Bir de evlenme işleminden elde edilen mali kaynak. Hem denetim altında hem de bir şekilde vatandaşa hizmet olarak geri dönme potansiyeline sahip. Oysa Diyanet İşleri nin evlendirme işlerinden elde edeceği gelir sadece Diyanet İşlerinde kalacak, vatandaşa geri dönüşü yok. 
Evlenmek için müftülüğe giden, yarın boşanma için de müftülüğe gidecektir. Bu kadılığa giden yoldur. Ve kadının Evlenme/boşanma/nafaka/tazminat/şiddetten korunma gibi bugüne kadar elde etiği bütün haklarının geriye alınmasıdır. 

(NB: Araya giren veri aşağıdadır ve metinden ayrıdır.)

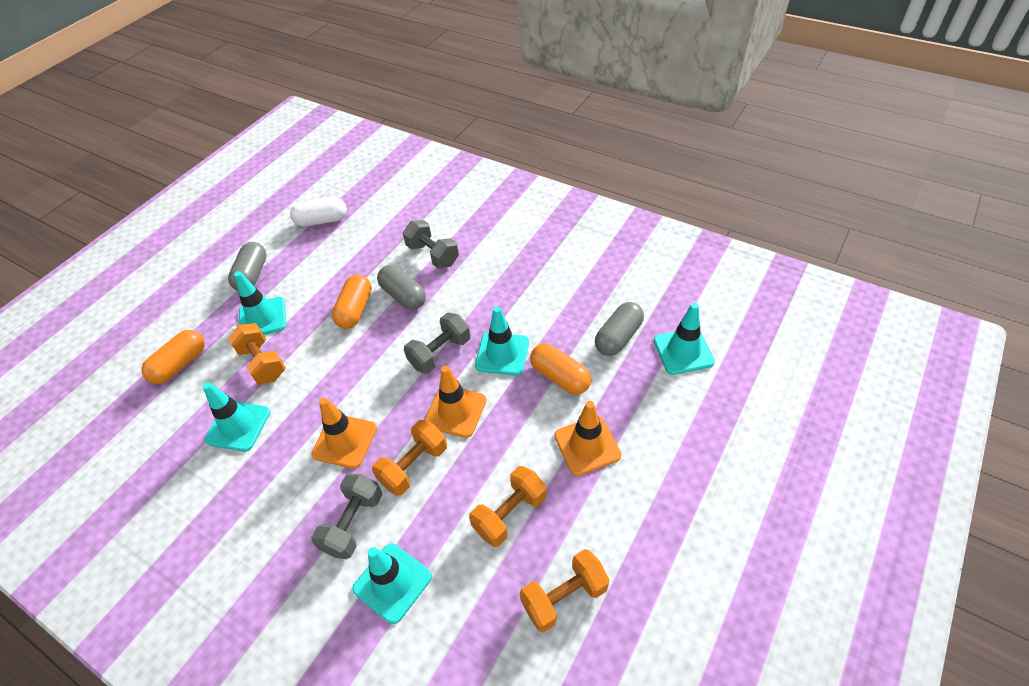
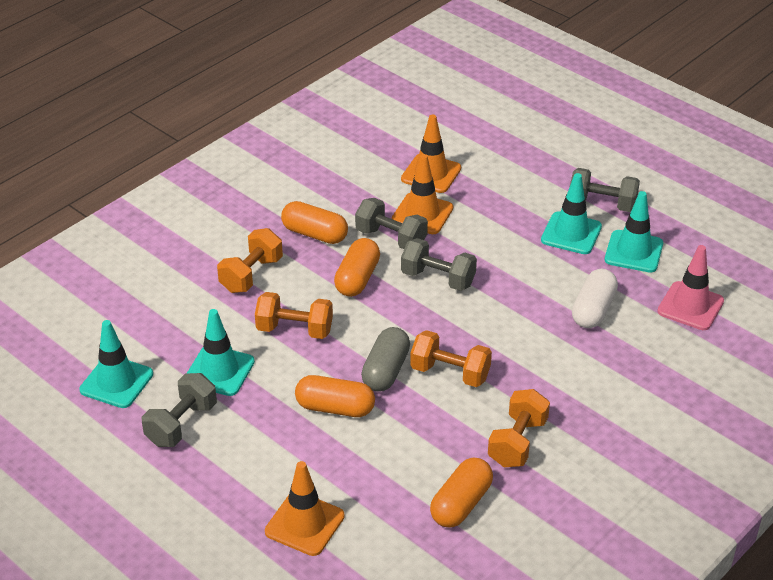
grey capsule: 3 -> 1
grey dumbbell: 3 -> 4
orange capsule: 3 -> 4
pink traffic cone: 0 -> 1
turquoise traffic cone: 5 -> 4

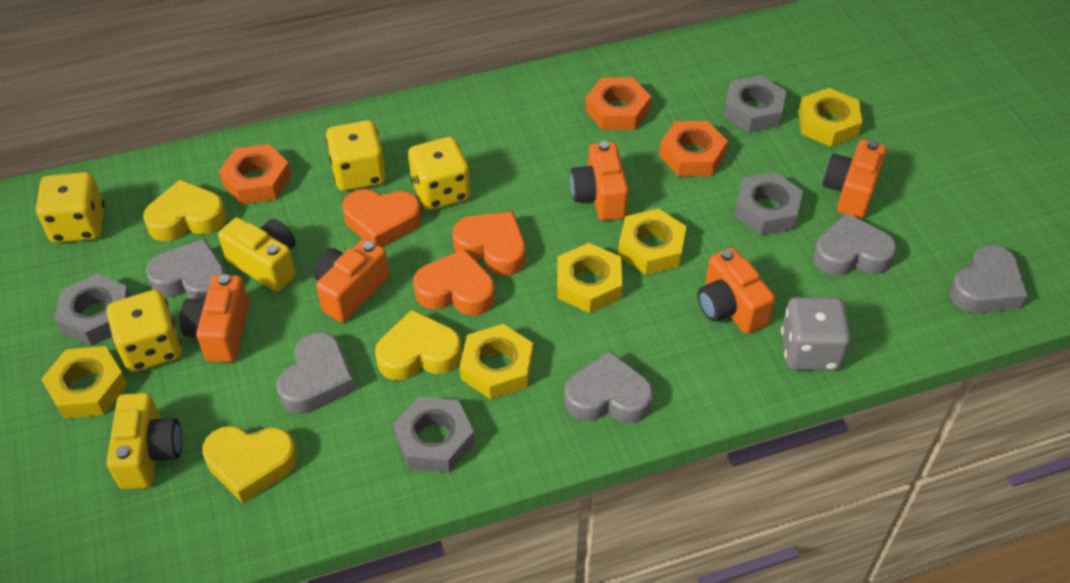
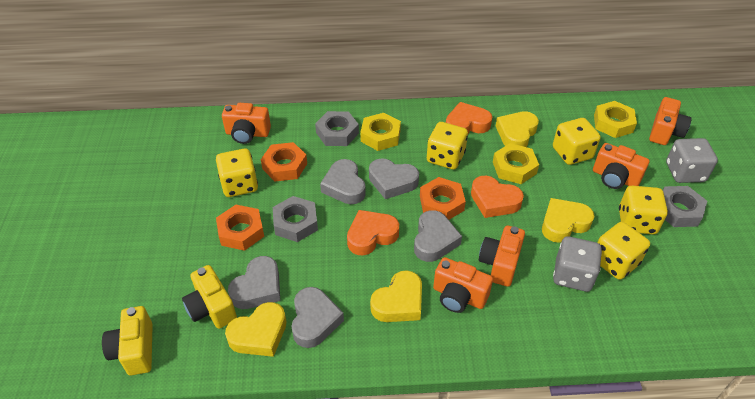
grey dice: 1 -> 2
grey nut: 4 -> 3
yellow dice: 4 -> 5
yellow heart: 3 -> 4
yellow nut: 5 -> 3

Şimdi, tasarının ortaya atıldığı günden bu yana akıl dışı bahaneler üretilerek yasalaştırılan bu değişikliğin, savunmaya çalıştıkları gerekçelerinin hiçbirinin elle tutulur yanı olmadığını gördük.

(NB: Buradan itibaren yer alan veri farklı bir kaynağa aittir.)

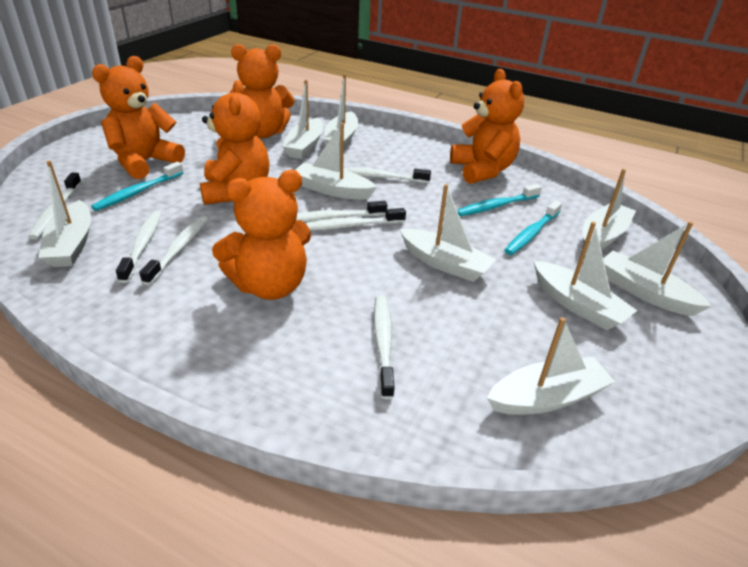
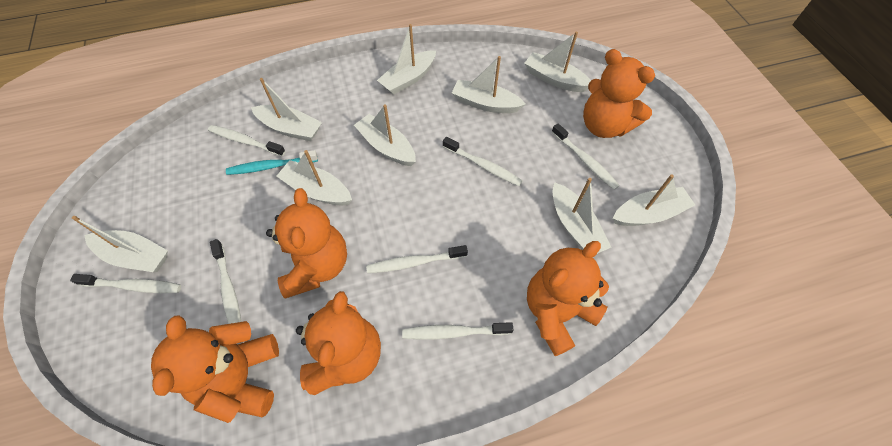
turquoise toothbrush: 3 -> 1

Amaçlanan nedir? Aslında amaç çok açık. Yaşamımızın her alanına müdahale eden (kahkaha, hamile kadının sokakta gezmesi, üç çocuk) iktidar, kendi siyasal/dinsel anlayışını yaşam biçimi olarak dayatmak, yaşamın her alanında dini bir referans alternatifi yaratmak çabasında. 
2016’da karşımıza çıkarılan ve AKP hükümetinin 15 yıllık kadın politikalarının belgesi niteliğinde olan ’Boşanmaların Önlenmesi Komisyonu’nun önerileri şimdi birer birer hayata geçiriliyor.”